The system for church weddings was that the couple signed two registers. One was kept by the church and the other sent off to the GRO on a quarterly basis.  In 1922, when Ireland was partitioned, GRO clerks in Dublin copied all the marriages and so created the set you see on the irishgenealogy site. GRONI acquired the originals (for Northern Ireland) and you can see them on their site.

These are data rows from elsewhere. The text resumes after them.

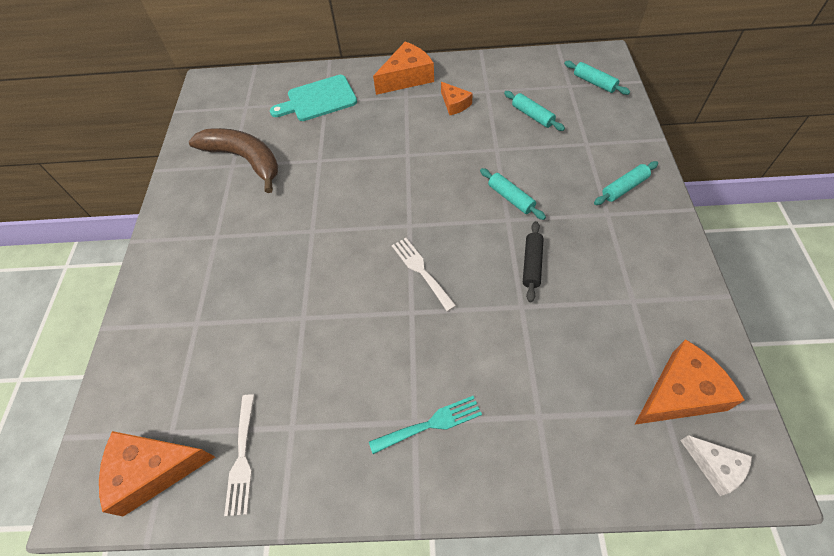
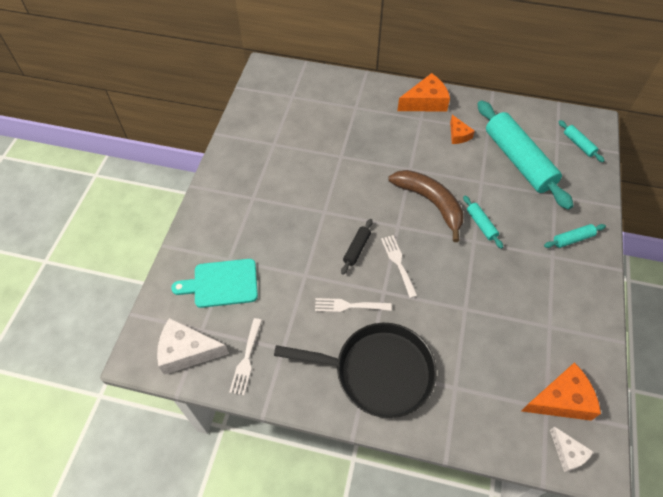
camera: 10 degrees right, 0 degrees up
(153, 470) = (187, 351): orange cheese -> white cheese
(244, 160) = (284, 142): brown banana -> brown banana (430, 203)
(318, 99) = (350, 104): turquoise cutting board -> turquoise cutting board (222, 284)
(370, 343) = (349, 306): none -> white fork
(430, 424) = (378, 372): turquoise fork -> black pan
(531, 264) = (482, 280): black rolling pin -> black rolling pin (356, 249)
(532, 115) = (518, 160): turquoise rolling pin -> turquoise rolling pin, size x2.36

Thanks, Elwyn - I hadn't known about the copying process in 1922. But I do have one observation: in England both registers are kept in the church until they are full, and the quarterly return is a separate sheet of paper which is sent to the local superintendent registrar, who collates the returns for his district and forwards them to the GRO. Are you sure it wasn't the same here? (The wording at the foot of the irishgenealogy.ie image indicates that a copy was submitted rather than the actual register.)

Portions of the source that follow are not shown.